SolarCity – a sales and installation company founded by two cousins of Tesla CEO Elon Musk – will be closing about a dozen installation facilities.
About 60 installation facilities remain open. 14 facilities are slated for closure.
Tesla said that cuts to its overall energy team – including batteries to store power – were in line with the broader 9 percent staff cut.
The operational closures raise new questions about the viability of cash-strapped Tesla’s solar business and Musk’s rationale for a merger.
The installation offices that the internal email said were targeted for closure were located in California, Maryland, New Jersey, Texas, New York, New Hampshire, Connecticut, Arizona and Delaware.
The company fired dozens of solar customer service staffers at call centers in Nevada and Utah.
SolarCity employed about 15,000 people at the end of 2015 but has since cut thousands of workers.

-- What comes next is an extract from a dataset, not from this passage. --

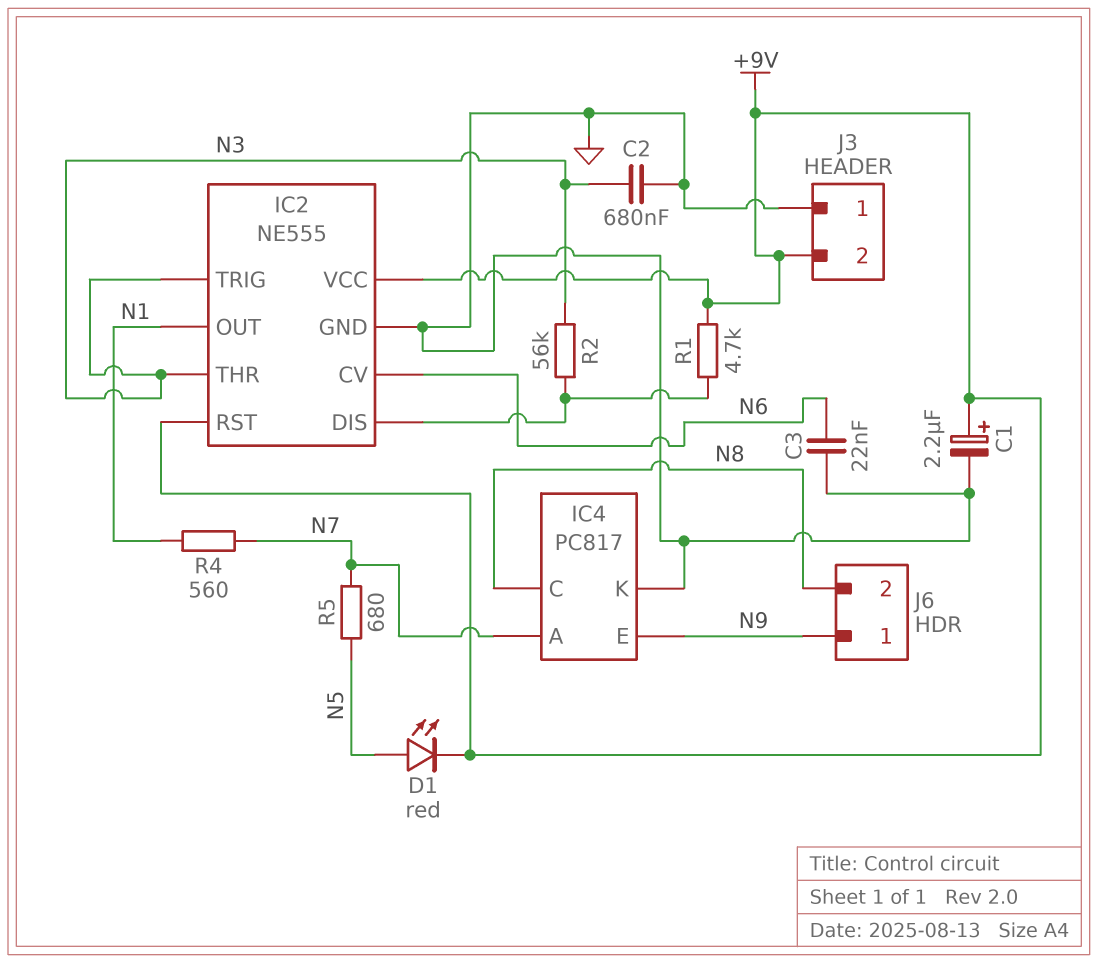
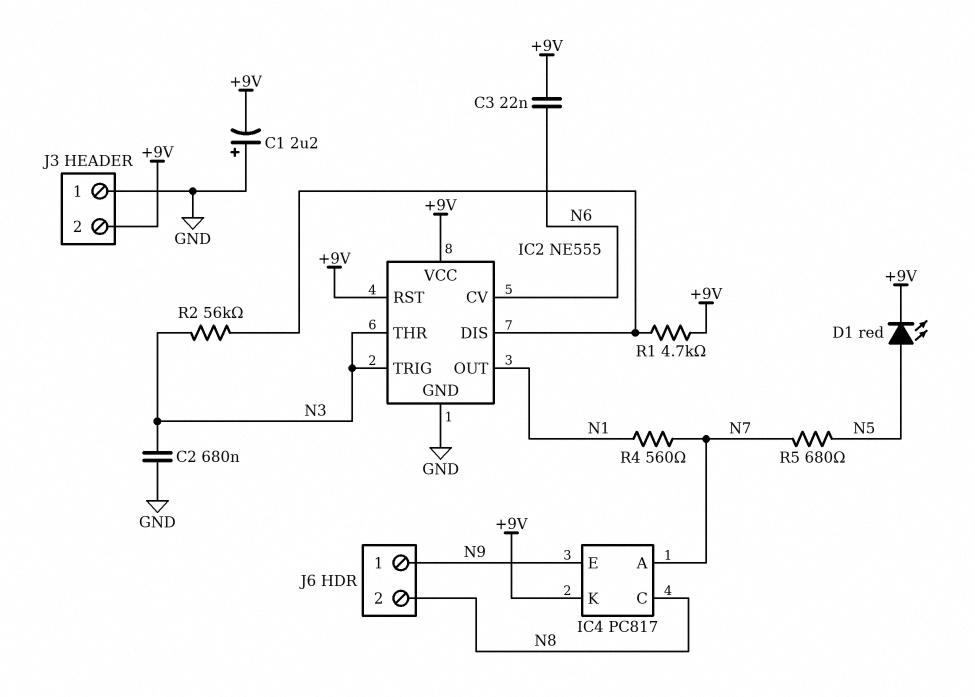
C1: 2.2uF (plus +9V, minus GND) -> 2.2uF (plus GND, minus +9V)
C3: 22nF (GND, N6) -> 22nF (+9V, N6)
IC4 pin K: GND -> +9V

In the first quarter of this year, Tesla installed 76 megawatts of solar systems – down from SolarCity’s more than 200 MW a quarter in early 2016, when it was the leading player in the industry. In announcing quarterly results in February, Tesla said growth in solar deployments would resume later this year.
Tesla’s falling solar sales also could jeopardize the future of a joint venture with Panasonic, announced as Tesla moved to acquire SolarCity in 2016, to produce solar modules at a new factory in Buffalo, New York.
Tesla has an agreement with New York state requiring the company to spend $5 billion within 10 years. If Tesla fails to meet that obligation, the company may be required to pay tens of millions of dollars in penalties at various milestones, could lose its lease, or be forced to write down the assets, the company told investors in a May filing.